I FINALLY got pictures of Finale! (that looks funny to type! lol)

So here she is, mind you she's still not happy about it, I had to take the pictures while she was next to her mommy, for some reason she's TERRIFIED of my sister. :roll:


















And some random shots.

























I just moved Ebony out there with the rest of the goats, they aren't sure what to think of her yet.


----------



## toth boer goats (Jul 20, 2008)

nice pics.....love her ..  ..and your other goats.... :wink: :greengrin:


----------



## StaceyRosado (Oct 5, 2007)

those are real nice pictures. Both does are so beautiful to look at


----------



## RowdyKidz (Apr 2, 2009)

I just love her!  
And...I see spots in the background... :wink: :greengrin:


----------



## grandmajo (Oct 14, 2008)

Beautiful, I love them all!


----------



## Crissa (Oct 7, 2007)

Thanks! 

RowdyKidz, yep daddy's in the background, he was getting mad at me. He didn't like me making Finale upset. :roll: 

Now if I could just figure out exactly what Lyric was doing in the fourth pic. :scratch:


----------



## grandmajo (Oct 14, 2008)

LoL, she's trying to itch a spot that she can't reach with her hooves. Mine do that too!


----------



## toth boer goats (Jul 20, 2008)

> LoL, she's trying to itch a spot that she can't reach with her hooves. Mine do that too!

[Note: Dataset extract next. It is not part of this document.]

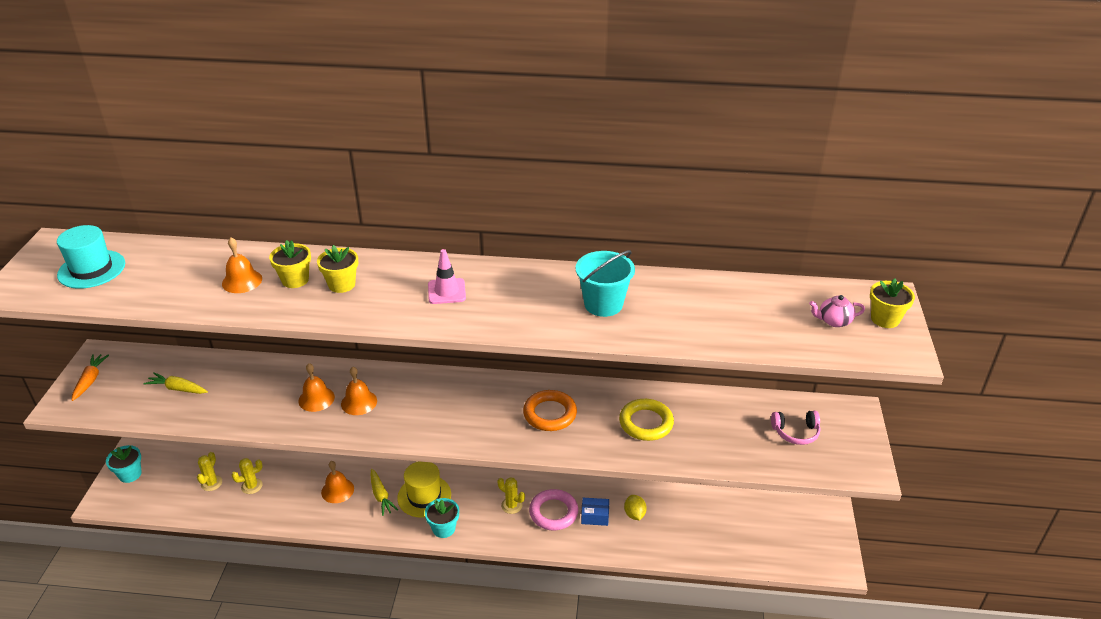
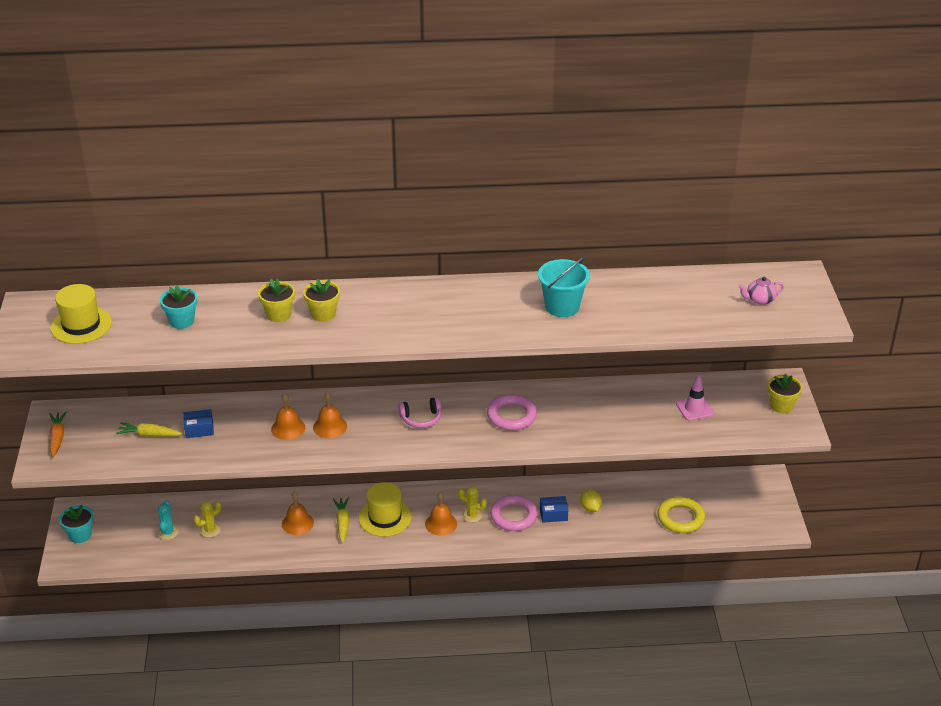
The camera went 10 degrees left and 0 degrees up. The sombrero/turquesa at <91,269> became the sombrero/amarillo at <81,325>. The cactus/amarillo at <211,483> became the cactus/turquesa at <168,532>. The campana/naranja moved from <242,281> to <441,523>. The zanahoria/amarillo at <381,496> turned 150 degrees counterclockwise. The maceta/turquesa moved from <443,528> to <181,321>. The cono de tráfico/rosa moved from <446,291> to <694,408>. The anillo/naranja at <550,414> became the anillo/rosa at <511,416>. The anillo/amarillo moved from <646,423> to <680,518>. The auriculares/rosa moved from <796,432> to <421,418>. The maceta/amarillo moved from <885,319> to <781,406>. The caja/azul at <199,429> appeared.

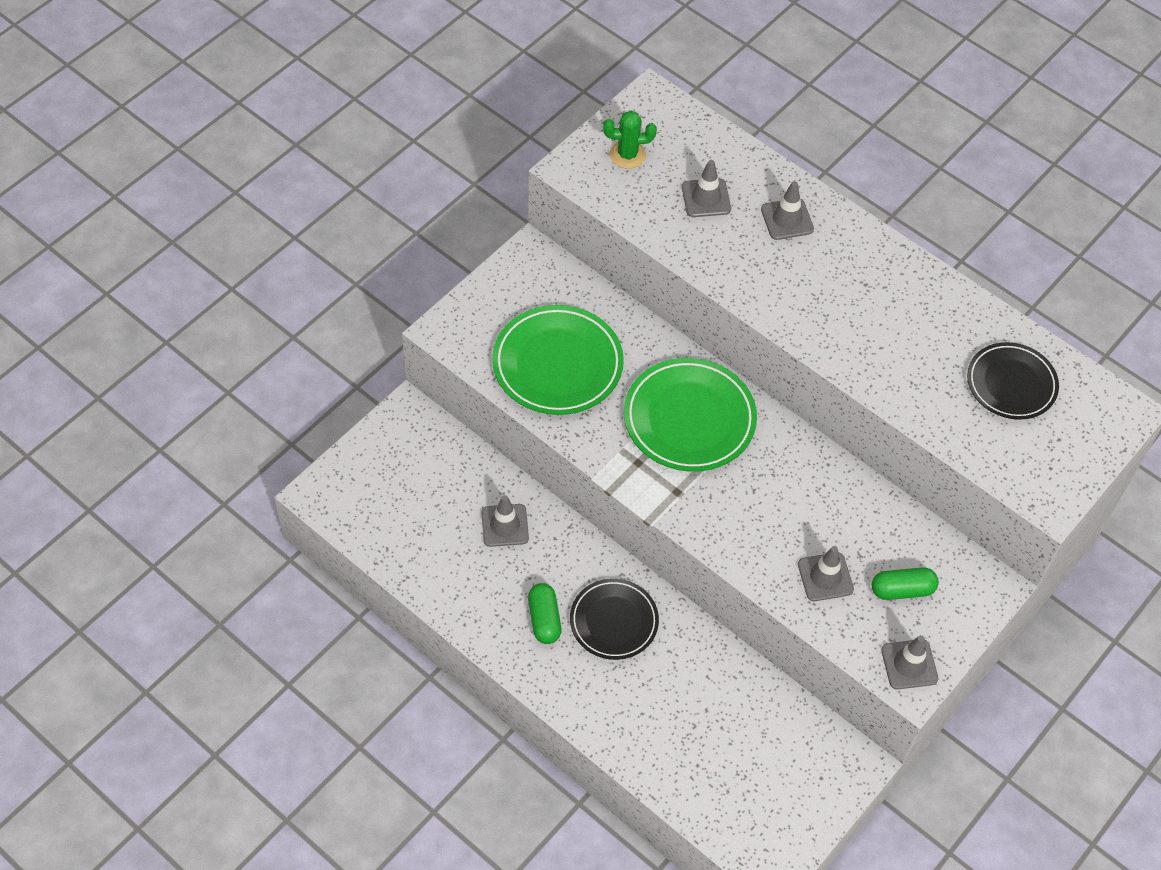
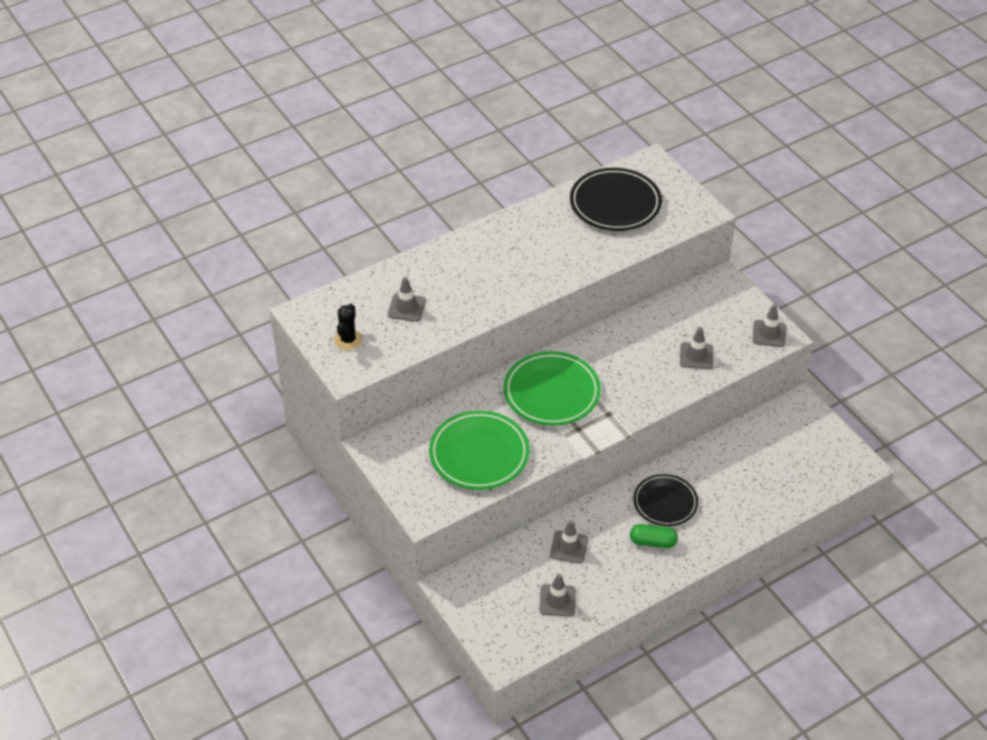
The camera went 70 degrees left and 10 degrees down. The cactus/verde at <627,155> became the cactus/negro at <348,340>. The cono de tráfico/gris moved from <787,219> to <557,600>. The cápsula/verde at <902,590> disappeared. The plato/negro at <1011,384> changed to 1.51 times the size.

Ditto.... mine also do that .... :wink:


----------



## Dreamchaser (Oct 30, 2008)

Ha Ha! She's itching her neck! Mine do that all the time. Baby looks like she is saying "Whatcha doin' that for momma?" 

So thats Daddy huh? Orion? He's so pretty. Do you have any pictures of just him on here? *noses around*


----------



## Crissa (Oct 7, 2007)

I'll get some new pictures of him for ya later. For now you'll just have to make due with old ones.









http://i65.photobucket.com/albums/h219/ ... ionSet.jpg
http://i65.photobucket.com/albums/h219/ ... 850904.jpg

And as a kid.
http://i65.photobucket.com/albums/h219/ ... 850543.jpg
http://i65.photobucket.com/albums/h219/ ... 850477.jpg
http://i65.photobucket.com/albums/h219/ ... 850538.jpg

And my favorite picture ever, with his momma, Lyrae. :tears: I still miss her too pieces.


----------



## toth boer goats (Jul 20, 2008)

> And my favorite picture ever, with his momma, Lyrae. :tears: I still miss her too pieces.


 she was so gorgeous......in that picture....you see so much love there.....it is very precious.......and you can always cherish it .....very nice Crissa :hug:


----------



## Dreamchaser (Oct 30, 2008)

Awww. She was a nice doe. I love that little white spot in the center of her belly. Almost like an astrological star.

It must ge pretty cold there huh? My does didn't really get too hairy. My old pygmy did, but I think it's just because he's old. His beard grew out really long too... I just hacked it off with scissors. He was getting it caught in his mouth while eating all the time. *rambles*


----------